Regression and classification using Pytorch models (torch_FullyConnected)

  • Jupyter notebook

(Adapted from my solutions to homework problems for ENM531: Data Driven Modelling at Penn Engineering)

Pytorch implementation of physics-informed neural network to solve PDE (torch_PINN)

Instructions:

  • Run: python pinn_train.py <args>
  • For help with args: python pinn_train.py --help
  • Edit pinn_plot_error.py and run to plot comparison of L2-norm error from true solution for different training set sizes

(Adapted from my solutions to homework problems for ENM531: Data Driven Modelling at Penn Engineering)

Pytorch implementation of CNN to classify cell images (torch_CNN_cell_images)

Instructions:

  • Run: python create_datasets.py
  • Run: python cnn_train.py <args>
  • Run: python cnn_plots.py <args>
  • For help with args, use flag --help

(Adapted from my solutions to homework problems for ENM531: Data Driven Modelling at Penn Engineering)

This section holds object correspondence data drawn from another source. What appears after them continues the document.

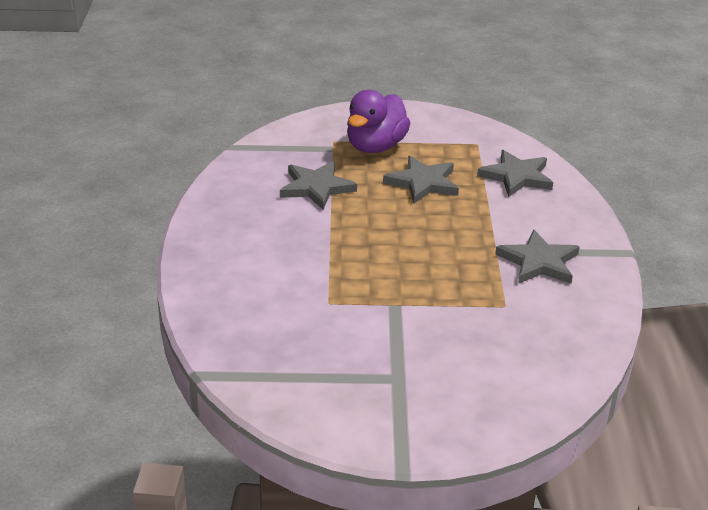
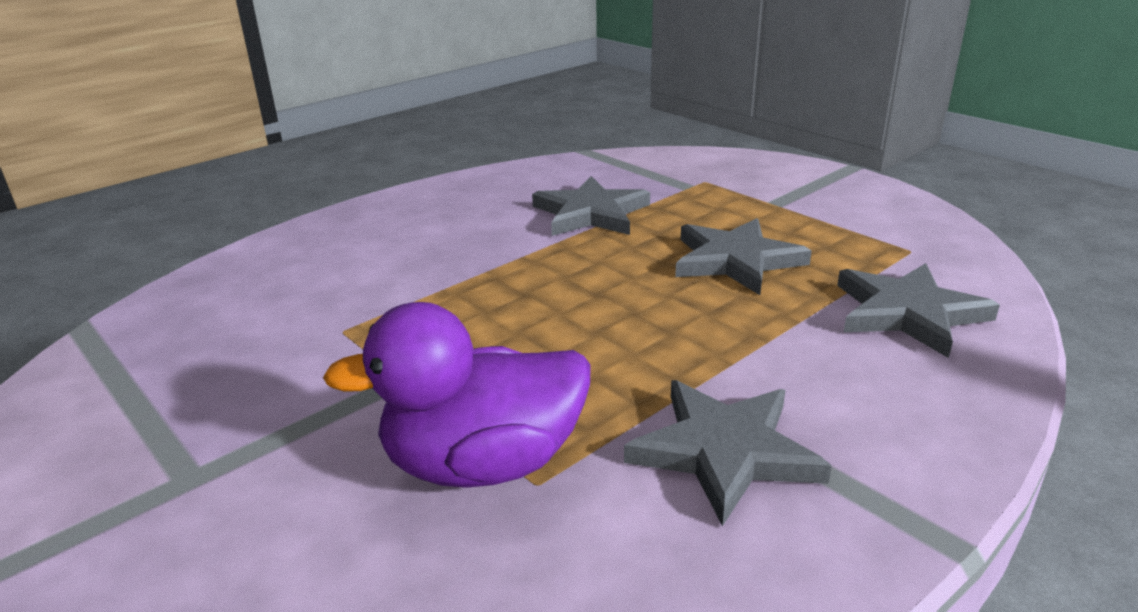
camera: 50 degrees right, 5 degrees down
(375, 147) = (746, 203): purple duck -> purple duck (483, 464)

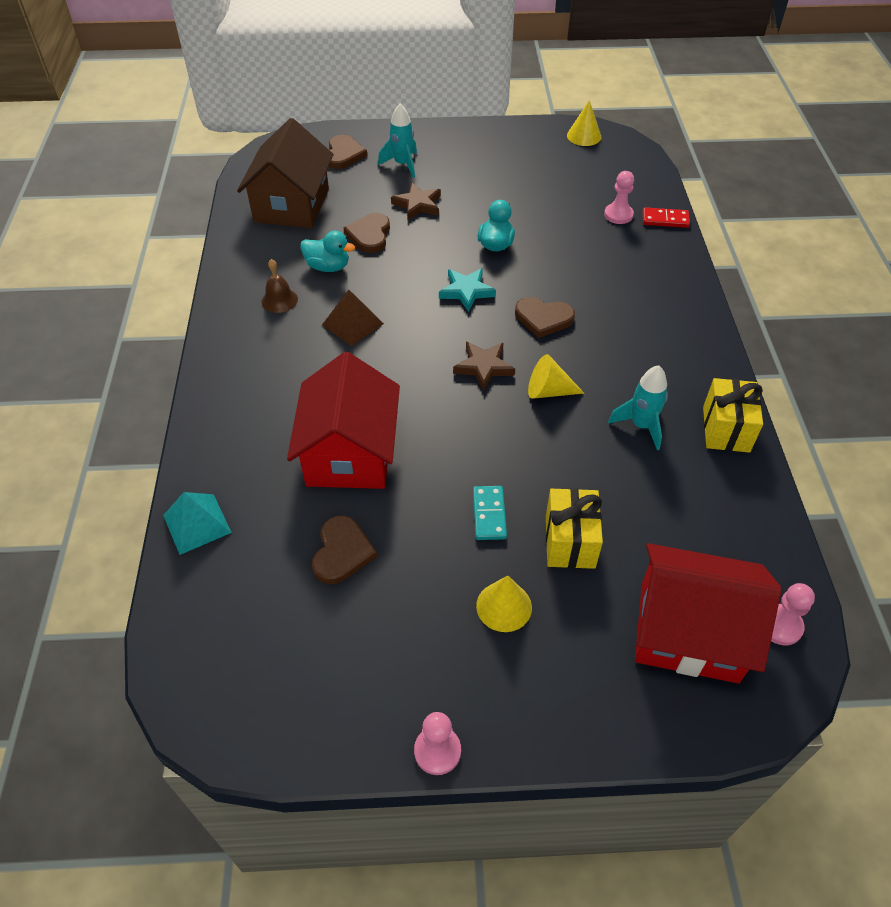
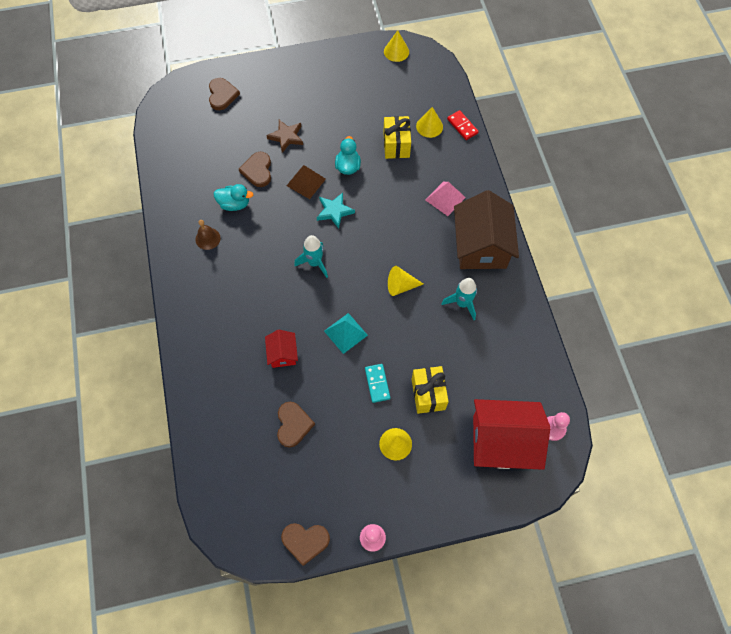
camera: 10 degrees left, 15 degrees up
(196, 523) = (199, 420): turquoise pyramid -> turquoise pyramid (345, 333)
(292, 205) = (195, 150): brown house -> brown house (481, 246)
(350, 453) = (283, 354): red house -> red house, size x0.48
(352, 324) = (262, 251): brown pyramid -> brown pyramid (306, 182)
(402, 164) = (268, 99): turquoise rocket -> turquoise rocket (314, 263)
(484, 367) = (356, 273): brown star -> none
(543, 318) = (389, 227): brown heart -> brown heart (305, 541)
(618, 215) = (429, 126): pink pawn -> yellow cone
(630, 296) = (445, 198): none -> pink pyramid
(665, 220) = (462, 126): red domino -> red domino turned 60 degrees clockwise
(725, 429) = (514, 297): yellow gift -> yellow gift (396, 145)

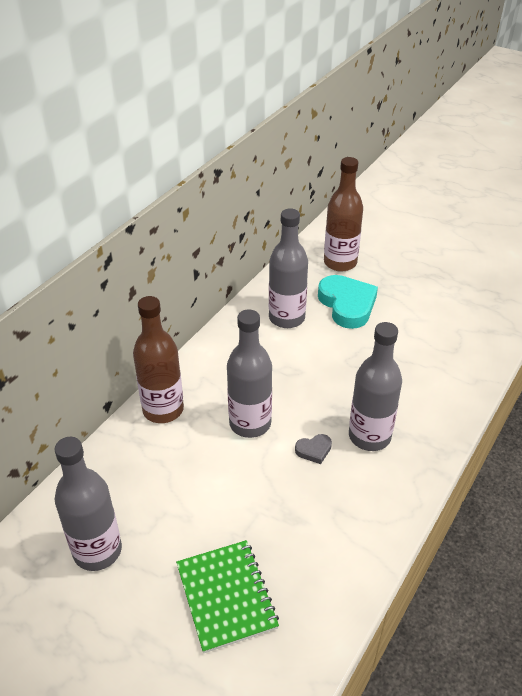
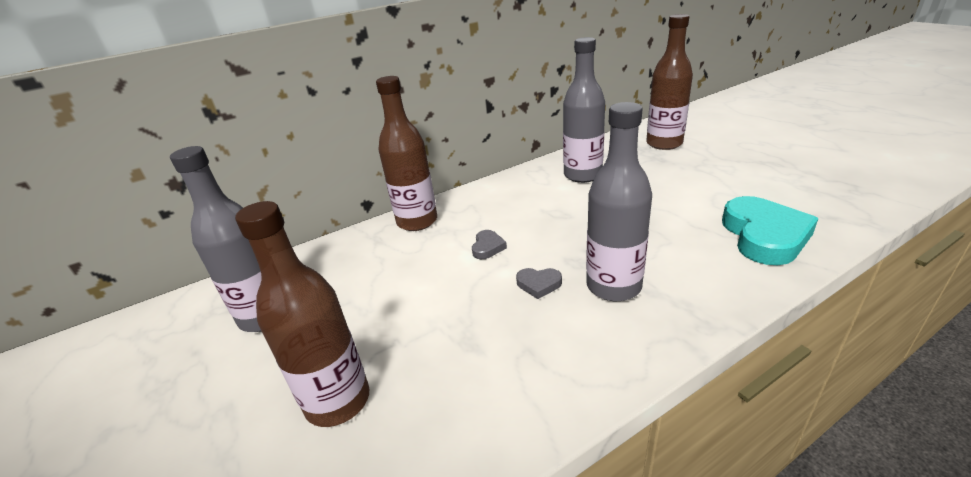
camera: 30 degrees right, 10 degrees down
(226, 596) = (338, 401): green notebook -> brown bottle
(250, 423) = (487, 247): grey bottle -> grey heart
(347, 305) = (653, 173): turquoise heart -> turquoise heart (764, 236)

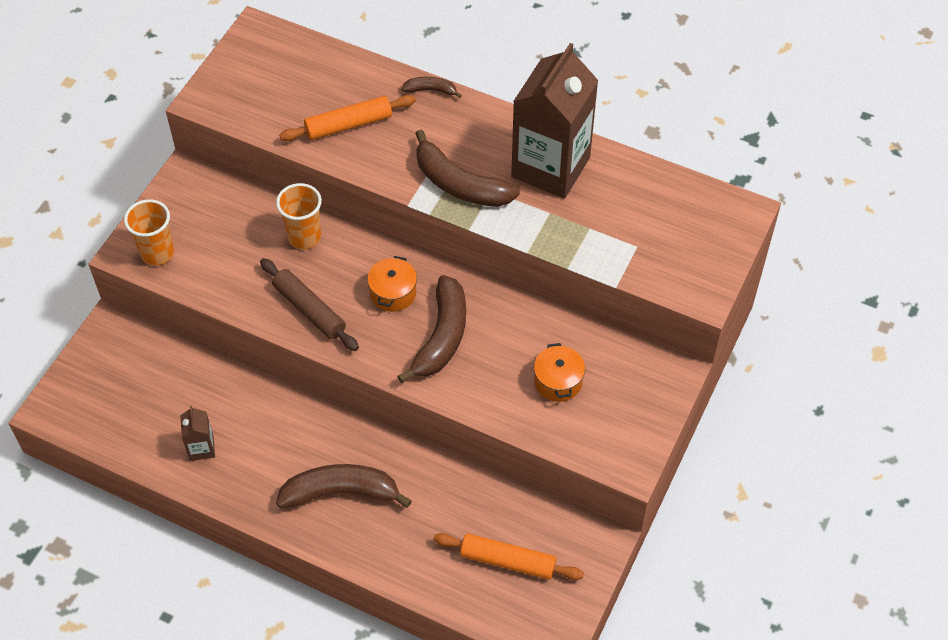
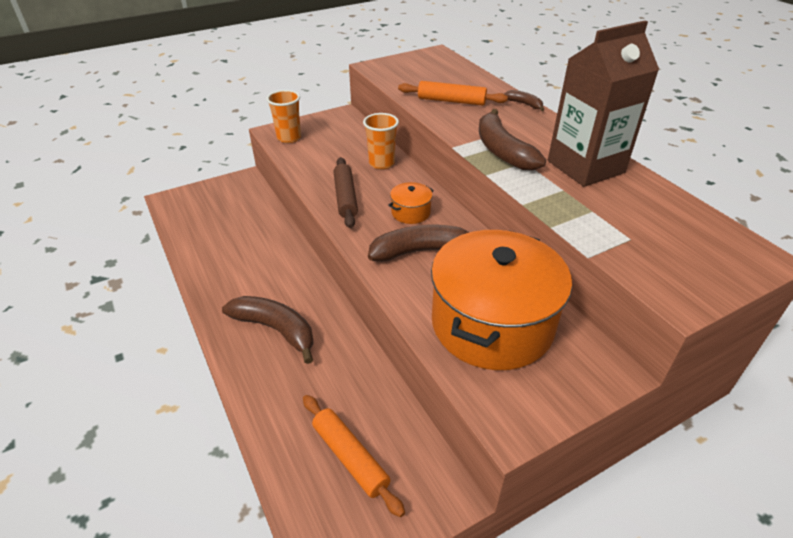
camera: 35 degrees right, 15 degrees down
(201, 448) = (222, 257): brown carton -> none
(442, 337) = (422, 251): brown banana -> brown banana turned 150 degrees counterclockwise
(558, 381) = (492, 324): orange pot -> orange pot, size x2.48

Pytorch implementation of an RNN and LSTM to learn pattern in Lotka-Volterra equation solution (torch_LSTM_Lotka_Volterra)

Instructions:

  • Set Lotka-Volterra equations parameters in rnn_train_test.py
  • Run: python train_test.py

(Adapted from my solutions to homework problems for ENM531: Data Driven Modelling at Penn Engineering)

Pytorch implementation of an autoencoder on the MNIST dataset (torch_autoencoder_MNIST/)

Instructions:

  • Run: python train_autoencoder.py <args>
  • For help with args: python train_autoencoder.py --help

Pytorch implementation of a variational autoencoder on the MNIST dataset (torch_vae_MNIST/)

TODO